For instance, it‘s already the case with JOnAS 4.x (x>= 6),where easybeans is delivered as the JOnAS‘s EJB 3 container and can be enabled by deploying its associated resource adapter. Thus, JOnAS supports EJB3 through a new service in addition to the existing EJB 2.1 service and minimizes the regression risks.
- by integrating it in a web container through a web application. For instance, it will be the case with Tomcat in a coming version.
- in a standalone mode. This use case can be relevant for developing an application only based on the EJB part of the Java EE application or just for minimizing the development environment without relying on a full Java EE middleware.
By this capability, easybeans is loosely coupled to the other Java EE functionnalities and is close to the lightweight container objectives. Thus, it should contribute to leveraging the use of the EJB3 standard among the java developers community.
For the user point of view, it can be seen as an extra guaranty of portability for applications which can run in multiple environment contexts : application server, webcontainer or standalone.
2/ EasyBeans yields a couple ‘ease‘ features beyond the EJB3 specifications such as :
- ease of debugging with a simple and powerful API containing internationalization facilities.
As you may have noticed, an application source code contains a lot of instruction for logging (debug, error). In order to limitate the performance impact, the log instructions are generally surrounded by a ‘if { debugIsEnabled }‘ statement or carries out i18n operations that pollute the business logic source code. This new API doesn‘t require anymore a such pattern, these tests being integrated within the log library and performed transparently for the developer.
- ease of deployment with ‘no more need‘ of the application RMI stubs at the client side.
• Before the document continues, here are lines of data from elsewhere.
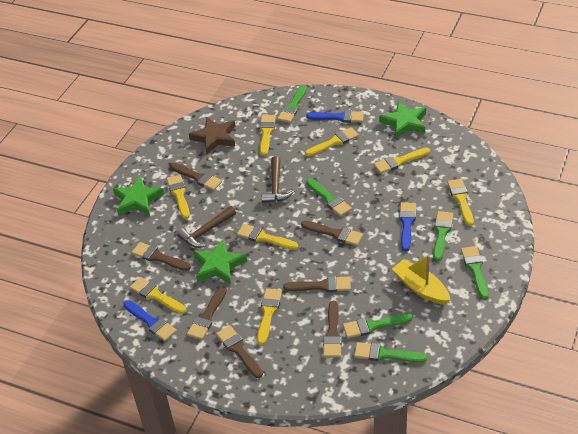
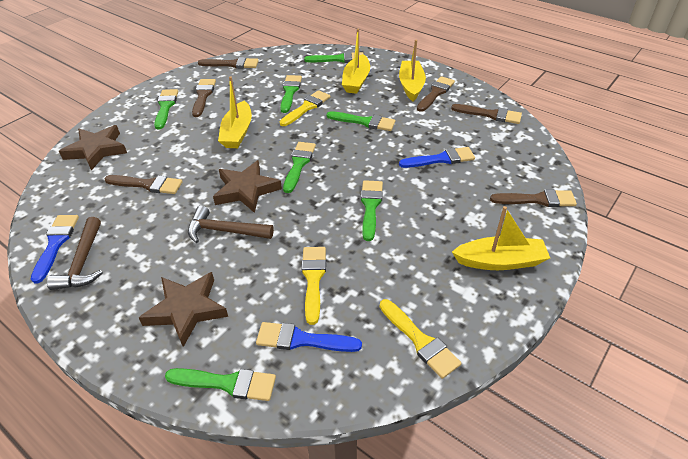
brown brush: 7 -> 6
brown star: 1 -> 3
green brush: 6 -> 7
green star: 3 -> 0
yellow boat: 1 -> 4
yellow brush: 8 -> 3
The client side of an EJB 2.1 application had to have access to the RMI stubs which might raise often complex issues for the deployment tasks. With easybeans, this constraint disappears and the client side becomes much more flexible.
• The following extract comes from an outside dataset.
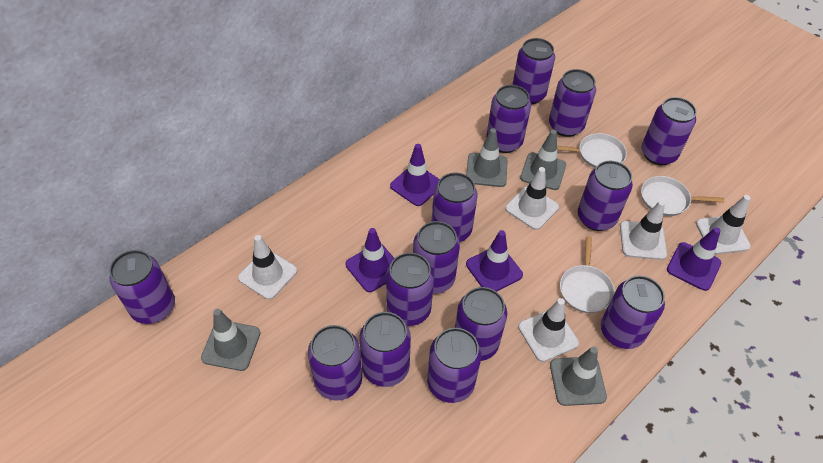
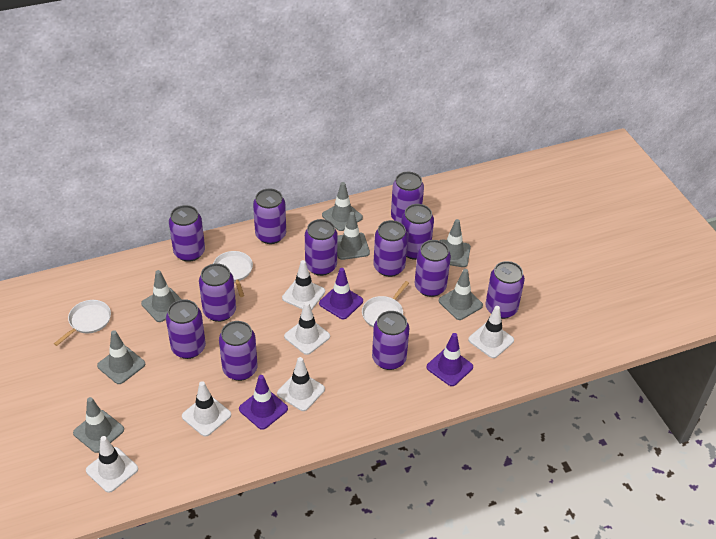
grey traffic cone: 4 -> 7
purple can: 14 -> 12
purple traffic cone: 4 -> 3
white traffic cone: 5 -> 6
- ease of redeployment with the automatic hot redeploy of the ejb jar modules or even the classes. In an extreme programming mode or even during the debug tasks, the developers have to deal with frequent undeploy/deploy sequence to adapt their EJB application and test their changes. If the packaging steps are done at each iteration, the developers productivity is not optimized. The hot and automatic redeploy allows to take into account the source modifications on the fly as a classic java application.
3/ EasyBeans is a scalable container.
In term of underlying technologies, easybeans relies on byte code generation with the ASM ObjectWeb project for dealing with the injection code and interceptor mechanisms. This choice was made against a reflective architecture in order to get better performance.